Well, we went to the Dr today. I have gained 3 pounds so now I am neg 13 instead of neg 16. Nevaeh is still really active. Her heart rate was 128 and the dr said that that is normal. She then told me that she has been talking to some other people about me wanting to have a c-section and she see's and understands where I am coming from. I am happy for that, so she is having an ultrasound done in 2 weeks which is August 17th (my Angel Mommy's Birthday) to see how much extra fluid I am retaining and what position Nevaeh is laying. Then on August 25th she is doing the c-section. That means that we only have 3 more weeks with Nevaeh safe and sound.

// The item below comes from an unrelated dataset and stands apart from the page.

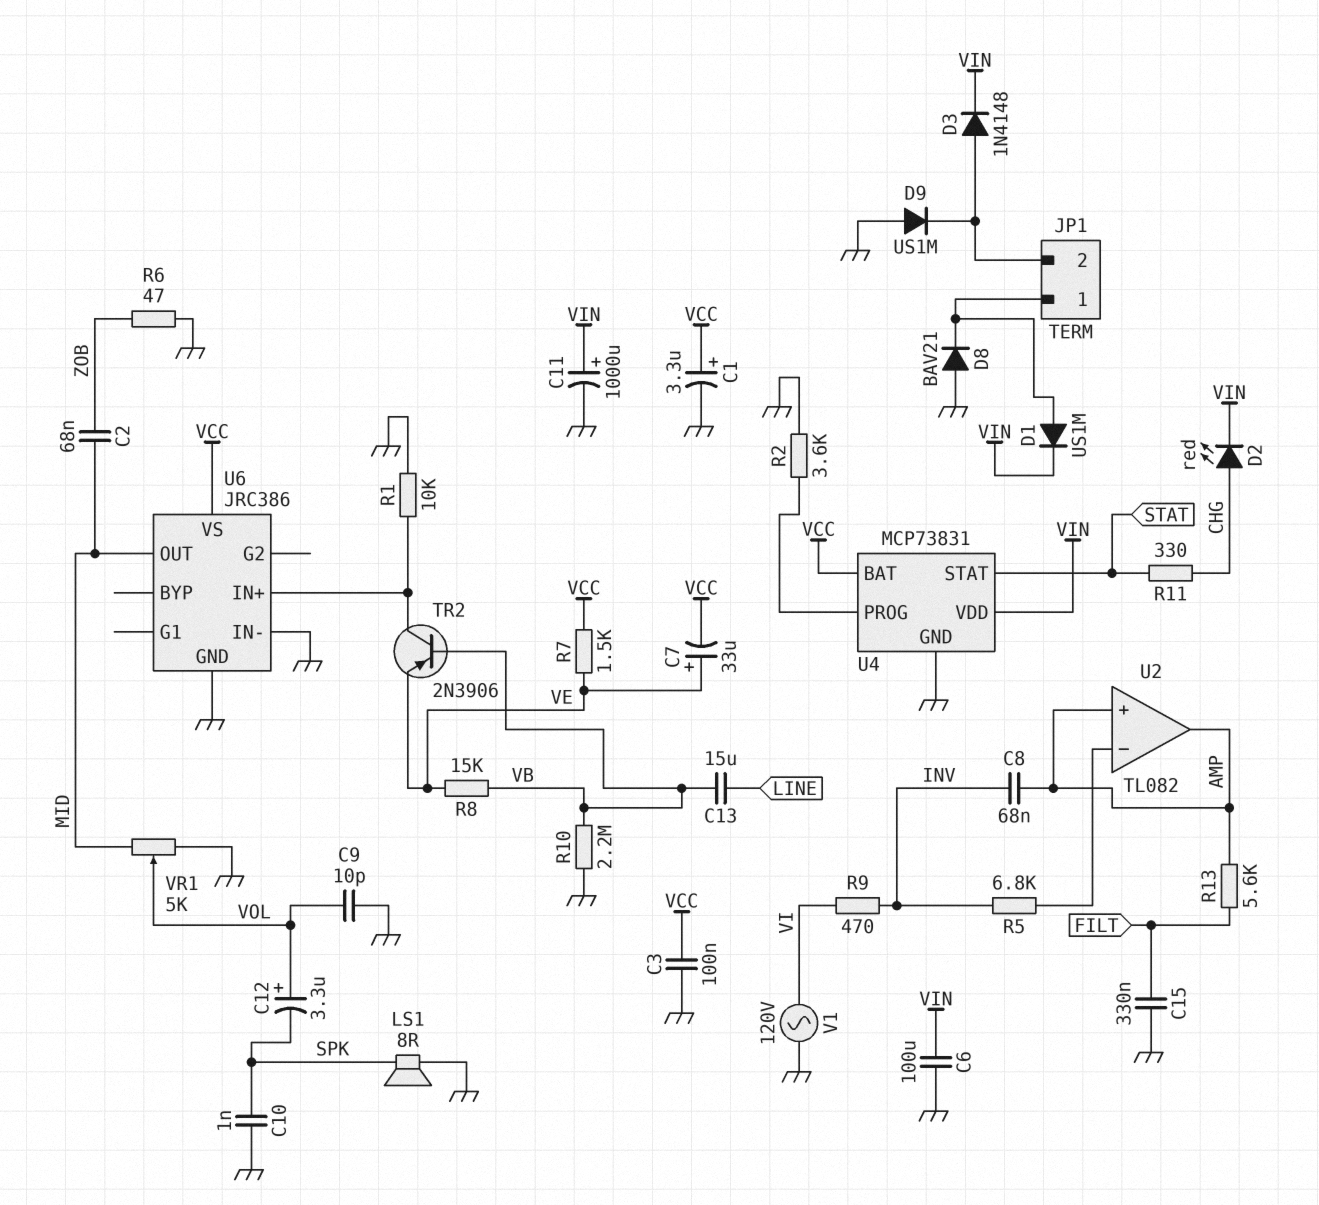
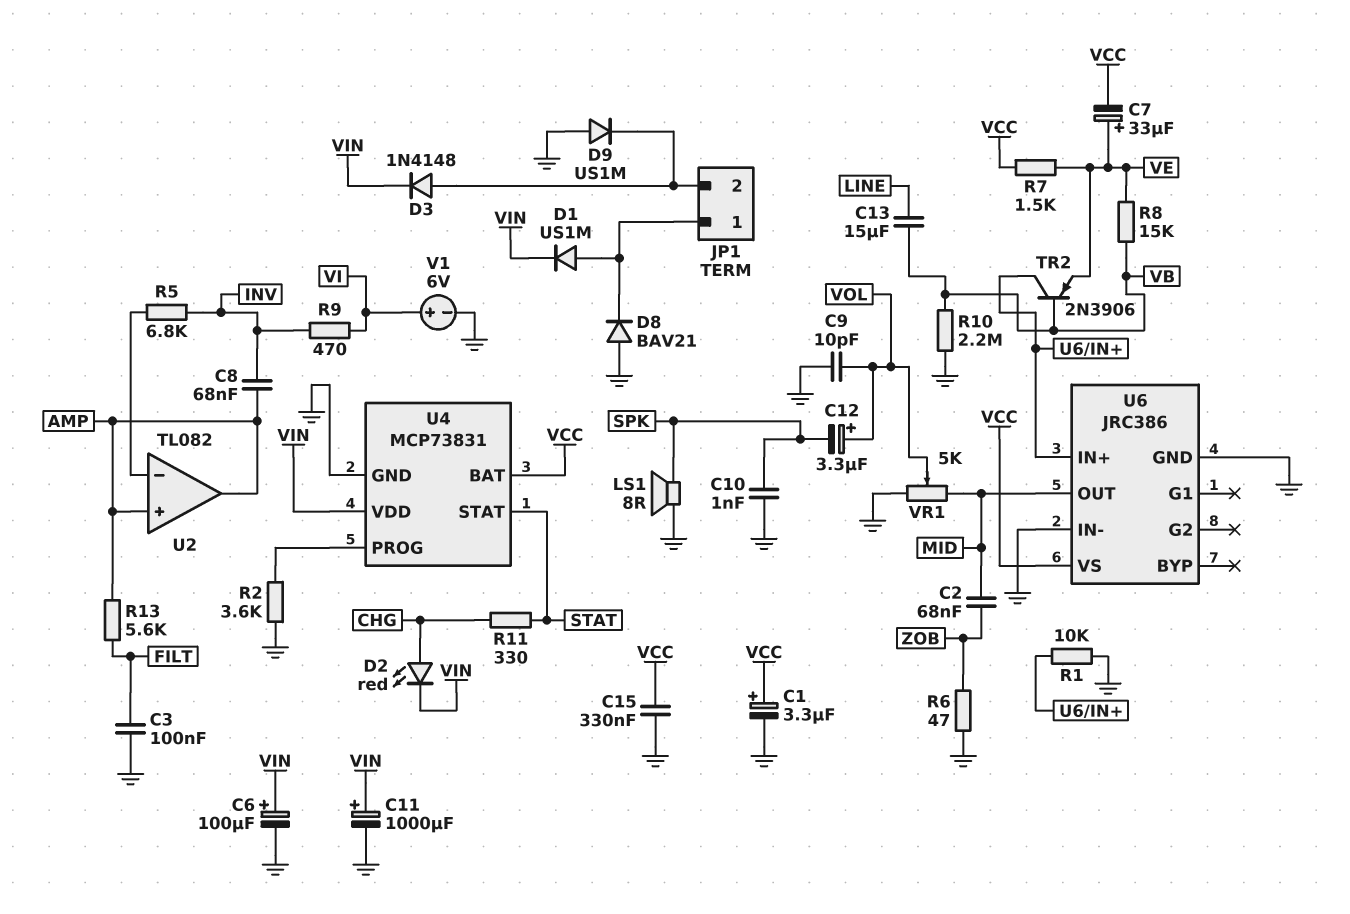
C3: 100nF (GND, VCC) -> 100nF (FILT, GND)
C6: 100uF (GND, VIN) -> 100uF (plus VIN, minus GND)
C15: 330nF (FILT, GND) -> 330nF (GND, VCC)
V1: AC 120V (GND, VI) -> 6V (plus VI, minus GND)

I felt like I was hit with a ton of bricks, because I was expecting to have her for another 7 weeks, not just 3 weeks. She told me that she feels that Nevaeh will have a better chance at surviving longer if she delivers at 36 weeks. I told her that even if it is just minutes with her, the c-section is worth it. So now I have so much to do and so little time to do it. I have a house to clean and arrangements to make and things to get in order for our angel. There is so much that I want for her and do not think I will be able to get. Seeing how our time has shortened so much. I just do not know what to do with myself. I have done nothing but cry off and on since my appointment. Dont get me wrong, I am so happy to be finally be able to meet her, but I want to be able to keep her safe longer.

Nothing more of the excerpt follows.